Ainda assim, é improvável que o jornal convença talvez o público mais importante, o próprio Taiwan. O Conselho de Assuntos do Continente de Taiwan o rejeitou como “pensamento positivo”. E os líderes de Taiwan deixaram claro que não estão intimidados pela demonstração de força da China.

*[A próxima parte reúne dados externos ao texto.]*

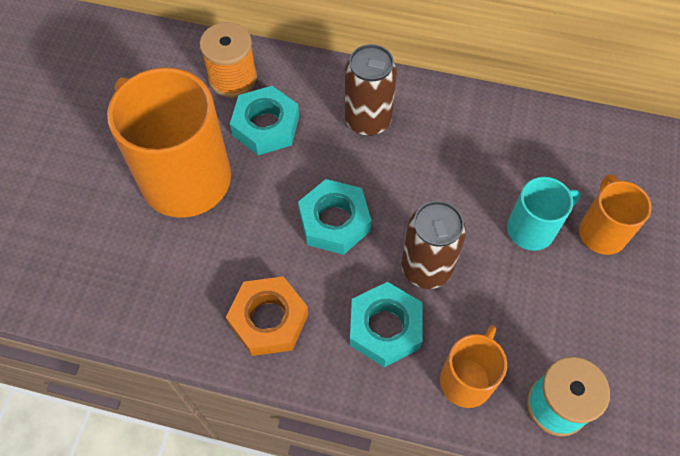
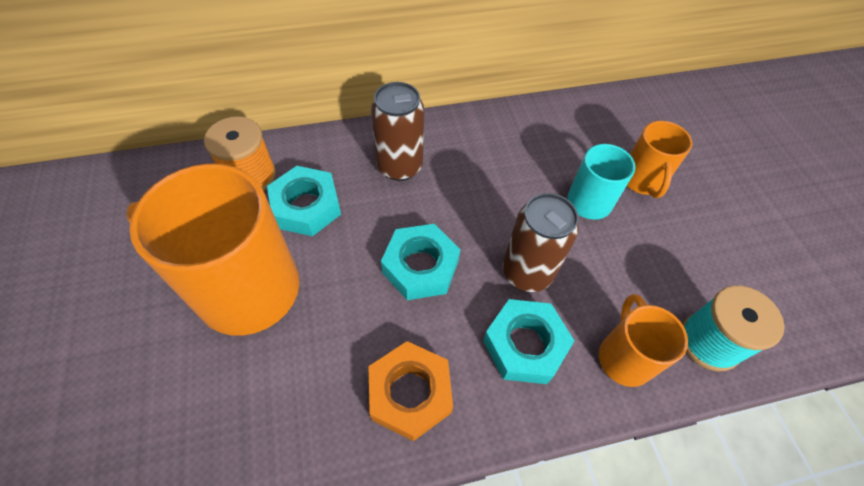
camera: 30 degrees left, 5 degrees down
(602, 231) = (642, 180): orange mug -> orange mug turned 150 degrees counterclockwise

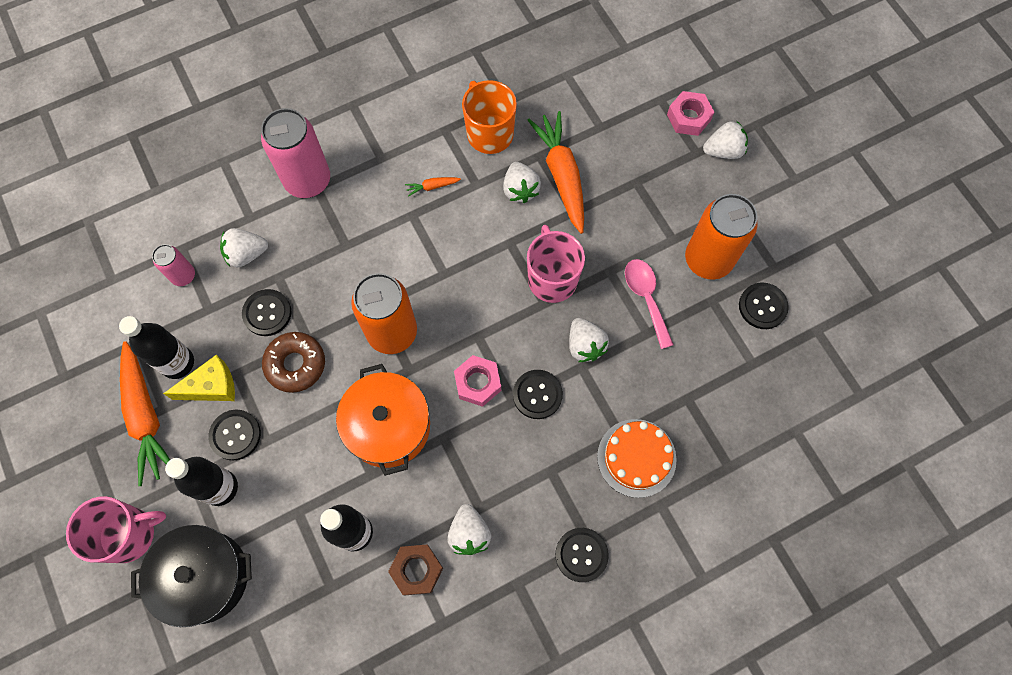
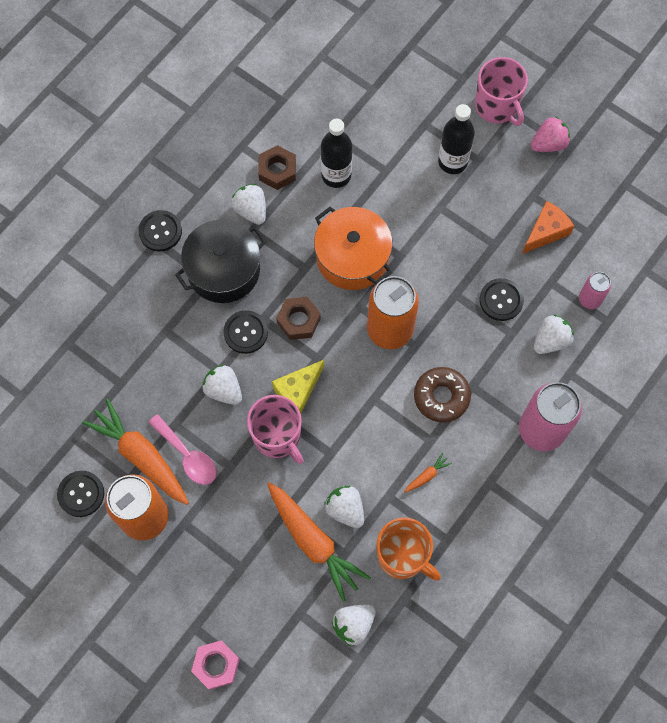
camera: 155 degrees right, 0 degrees up
(106, 460) = (548, 144): none -> pink strawberry
(129, 534) = (497, 106): pink mug -> pink mug turned 75 degrees counterclockwise
(146, 416) = (541, 184): orange carrot -> orange carrot (141, 456)
(177, 363) = (545, 232): black bottle -> orange cheese
(204, 577) = (426, 104): black pot -> black pot (223, 270)
(212, 386) = (507, 226): yellow cheese -> yellow cheese (298, 390)
(235, 435) = (465, 201): black button -> none
(295, 364) = (452, 271): brown donut -> brown donut (441, 397)
(478, 383) = (298, 321): pink nut -> brown nut
(636, 458) = (145, 318): orange cake -> none
(723, 151) = (168, 642): white strawberry -> white strawberry (353, 625)

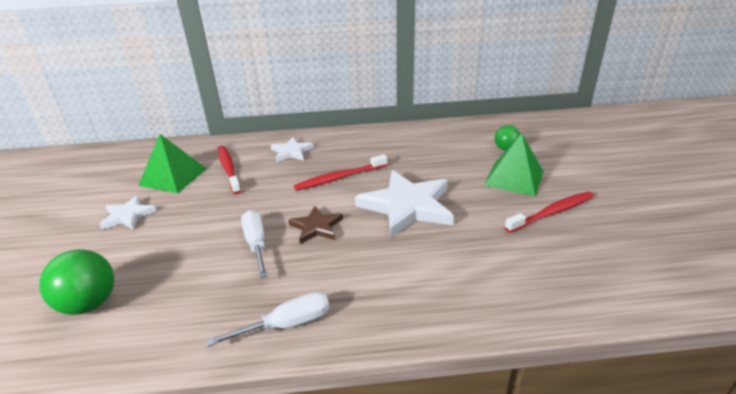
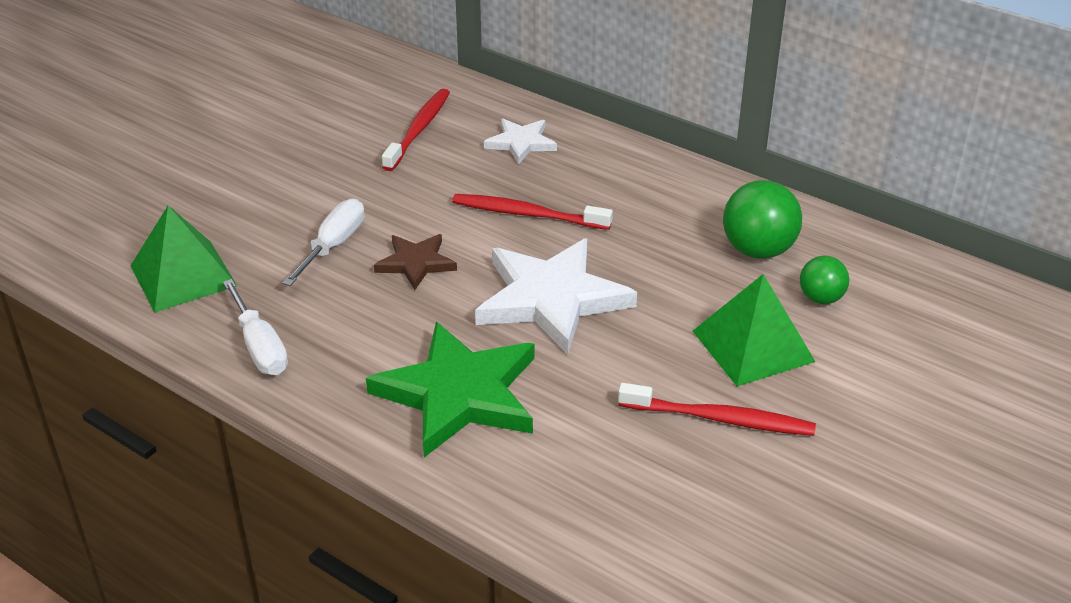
camera: 40 degrees right, 5 degrees up
(89, 304) = (133, 220): green ball -> green ball (758, 250)
(128, 215) = (255, 137): white star -> none
(173, 177) = (349, 109): green pyramid -> green pyramid (183, 276)
(286, 324) = (260, 346): white screwdriver -> white screwdriver turned 45 degrees clockwise
(434, 275) = (459, 394): none -> green star

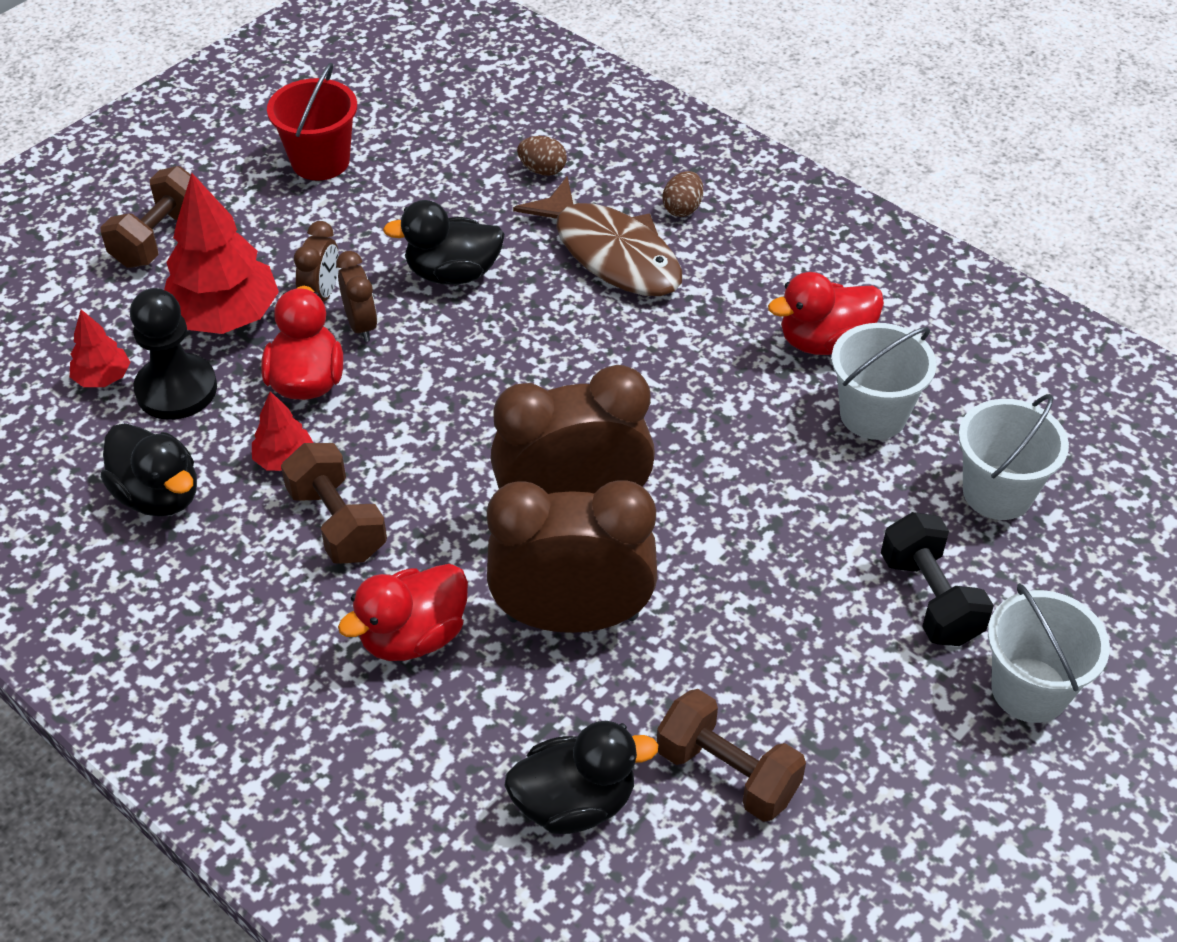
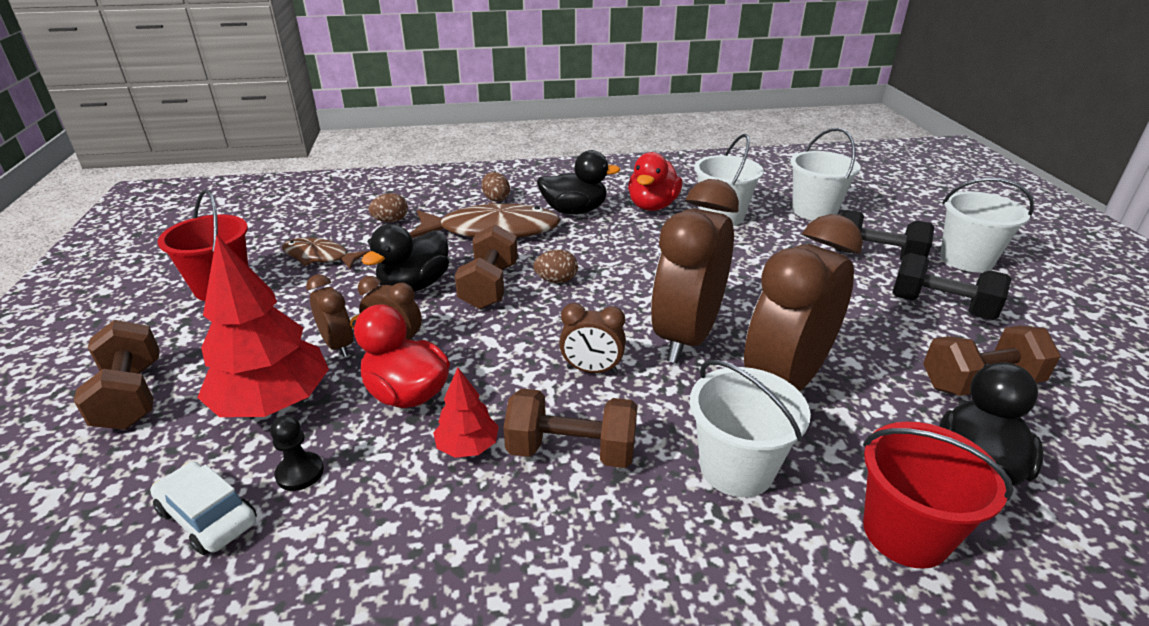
camera: 50 degrees left, 15 degrees down
(103, 378) = (208, 517): red tree -> white car
(158, 495) = (400, 553): black duck -> black duck (574, 211)
(176, 389) = (300, 473): black pawn -> black pawn, size x0.51
(413, 636) = (736, 468): red duck -> white bucket
(427, 177) = (320, 257): none -> brown fish
(434, 777) = (905, 533): none -> red bucket
(452, 474) = (592, 370): none -> brown clock
(507, 323) = (489, 286): none -> brown dumbbell
(570, 362) = (556, 280): none -> brown egg
(863, 698) = (940, 307): none -> black dumbbell

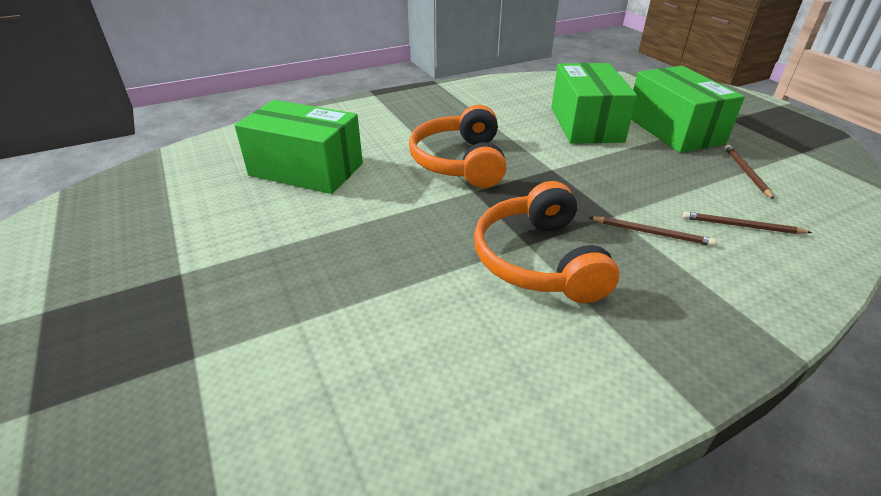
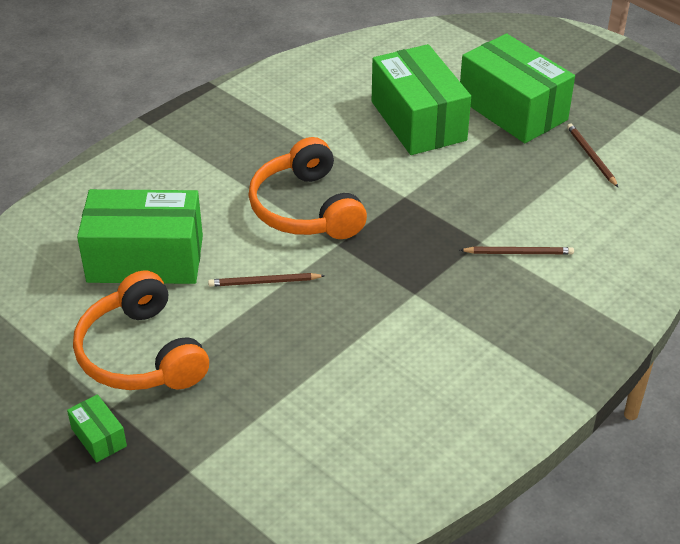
camera: 20 degrees left, 5 degrees up
(144, 297) = (99, 437): none -> green box
(538, 260) = (429, 307): orange headphones -> orange headphones (141, 354)
(741, 226) = (593, 225): brown pencil -> brown pencil (264, 282)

O público com maior probabilidade de ouvir essa visão de unificação, então, é aquele sobre o qual Pequim sempre teve mais controle: seu próprio povo.
A mídia estatal chinesa manteve uma série de manchetes sobre sua busca pela unificação – uma enxurrada que deixou de lado outras questões como uma economia em desaceleração, um escândalo bancário, ataques a mulheres e problemas contínuos. Bloqueios Covid de milhões de pessoas.
Os reguladores chineses da internet provavelmente estavam ansiosos para continuar abanando essa distração com uma mistura de propaganda e censura, disse Xiao Qiangque pesquisa a censura chinesa na Universidade da Califórnia, Berkeley.
“Controle de Covid, a economia passando por esse declínio dramático – essas são questões reais”, disse Xiao. “Há muitas outras coisas com as quais as pessoas se preocupam em sua vida diária. E agora tudo está sendo reprimido, essas questões, sob essa questão nacionalista.”
Claire Fu e Amy Chang Chien contribuíram com pesquisas.